Net: with a boundary-placed, regularly-recalibrated threshold, a binary detector is competitive on static discrimination; soft's durable advantages are convenience (no τ* to tune), rank-robustness to proxy recalibration, and resistance to adversarial distribution-shaping. The headline above holds at the naive operating point most systems actually use — but it is not the structural impossibility the phrase "by construction" suggests.

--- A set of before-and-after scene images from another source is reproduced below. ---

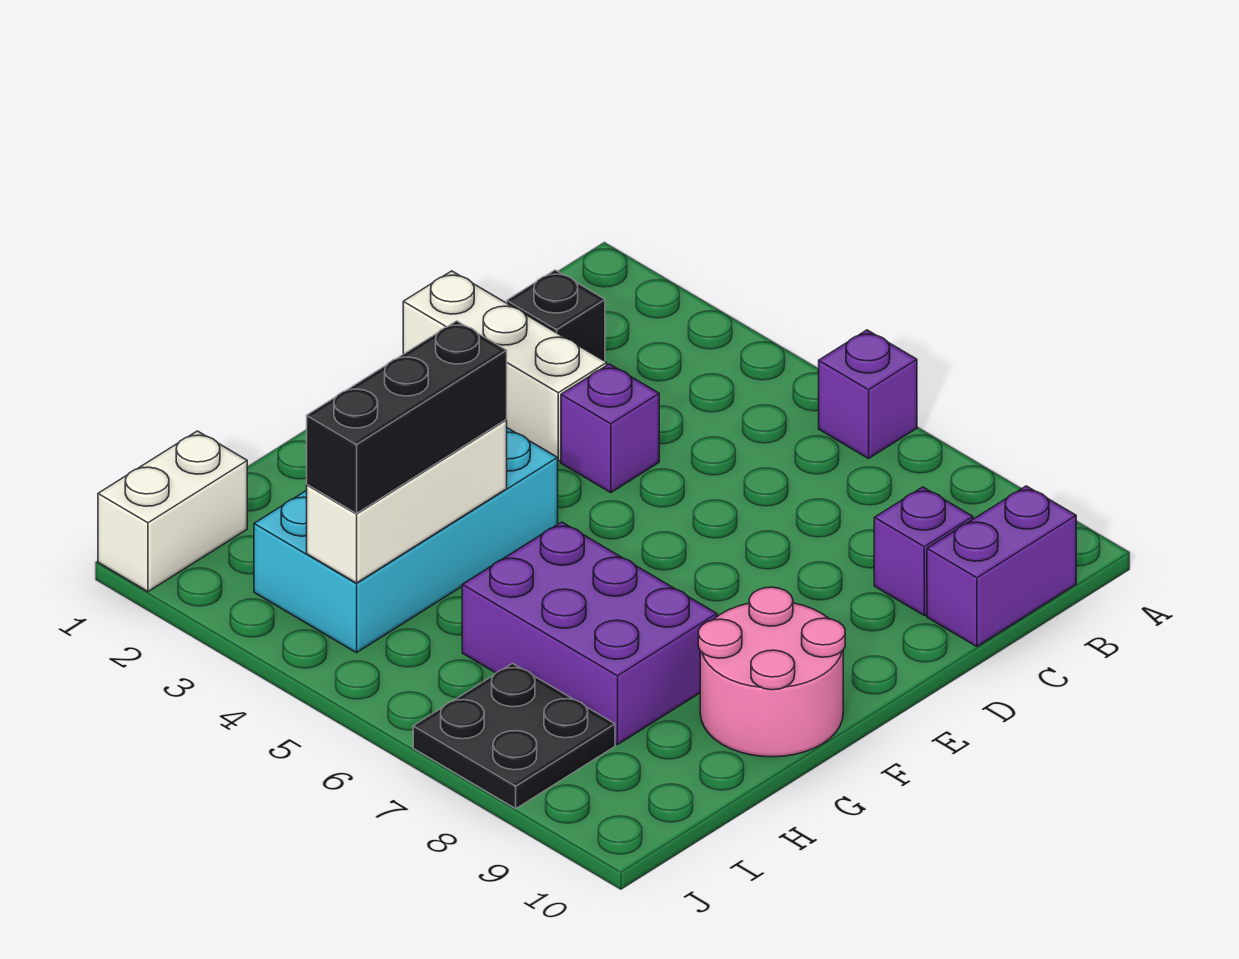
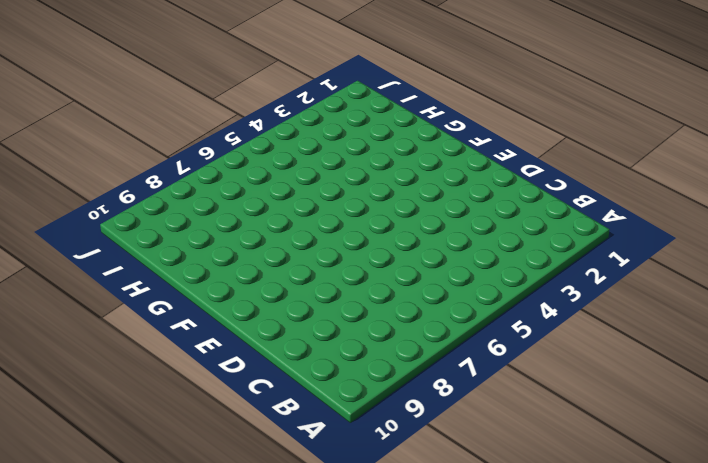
none -> purple brick A6 level 1
none -> purple brick B10:C10 level 1
none -> black brick C2 level 1

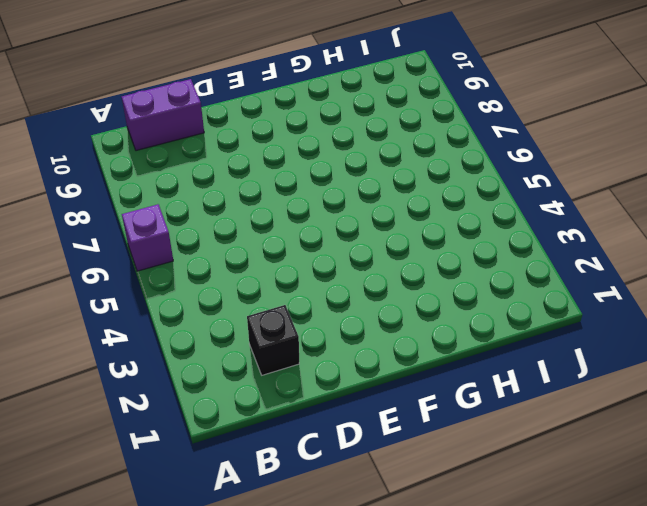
none -> purple brick C9 level 1
none -> white brick D1:D3 level 1
none -> purple brick D4 level 1

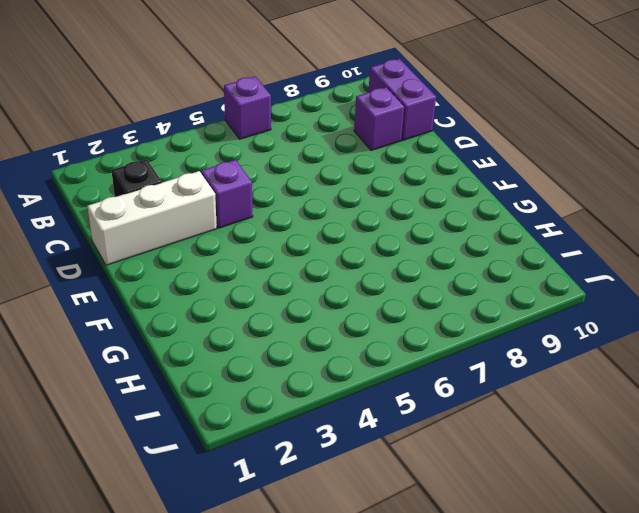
none -> cyan brick F3:I4 level 1
none -> pink round brick F9:G10 level 1
none -> purple brick G6:H8 level 1

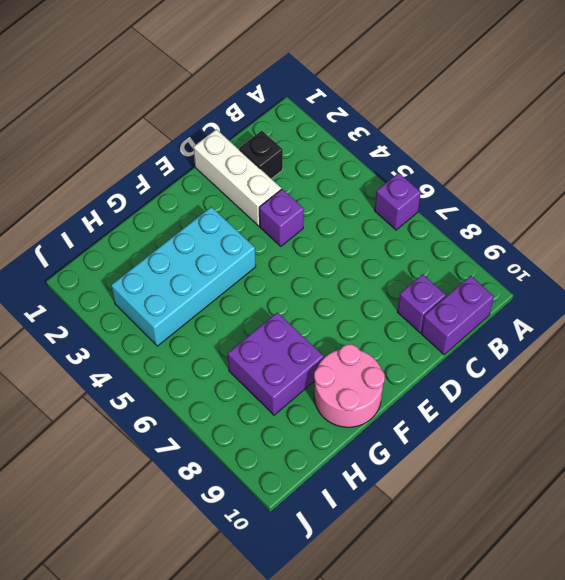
purple brick G7:H8 level 1 -> purple brick G6:H8 level 1
none -> white brick I1:J1 level 1
none -> black plate I7:J8 level 1
none -> white brick G4:I4 level 2

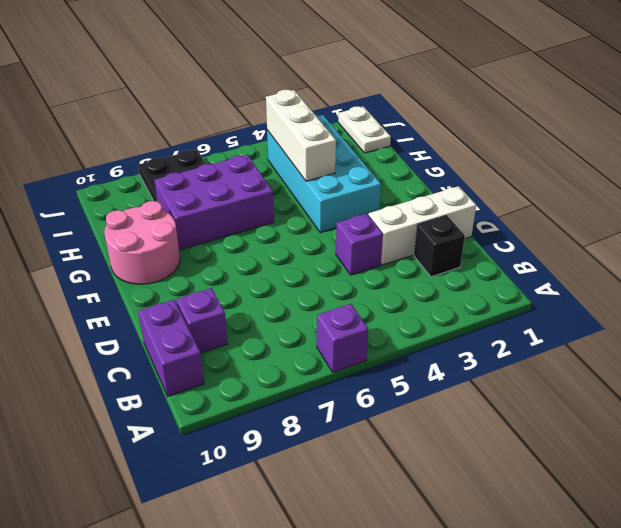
white plate I1:J1 level 1 -> white brick I1:J1 level 1
none -> black brick G4:I4 level 3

Everything here is reproducible:

PYTHONPATH=. python experiments/run_detection_experiment.py          # 5 base rates × 10 seeds
PYTHONPATH=. python experiments/run_detection_experiment.py --smoke  # quick

The runner now automatically produces tables for: - AUROC by base rate - AUPRC (Area Under the Precision-Recall Curve) - Partial AUROC at low FPR (FPR ≤ 0.05 and 0.01) - Time-to-detection at calibrated FPR - Market adverse selection (including spread) - Calibration

The full detection module (swarm/detection/), matched detectors (toxicity + uncertain_fraction per-agent; quality_gap + conditional_loss + spread at market level), generative model, and tests landed in PR #450. Subsequent improvements (pAUROC + proper AUPRC surfacing, plus the spread and uncertain_fraction matched detectors and a 2D sensitivity-grid runner) landed in PR #453.

Disclaimer: This post uses financial market concepts as analogies for AI safety research. Nothing here constitutes financial advice, investment recommendations, or endorsement of any trading strategy.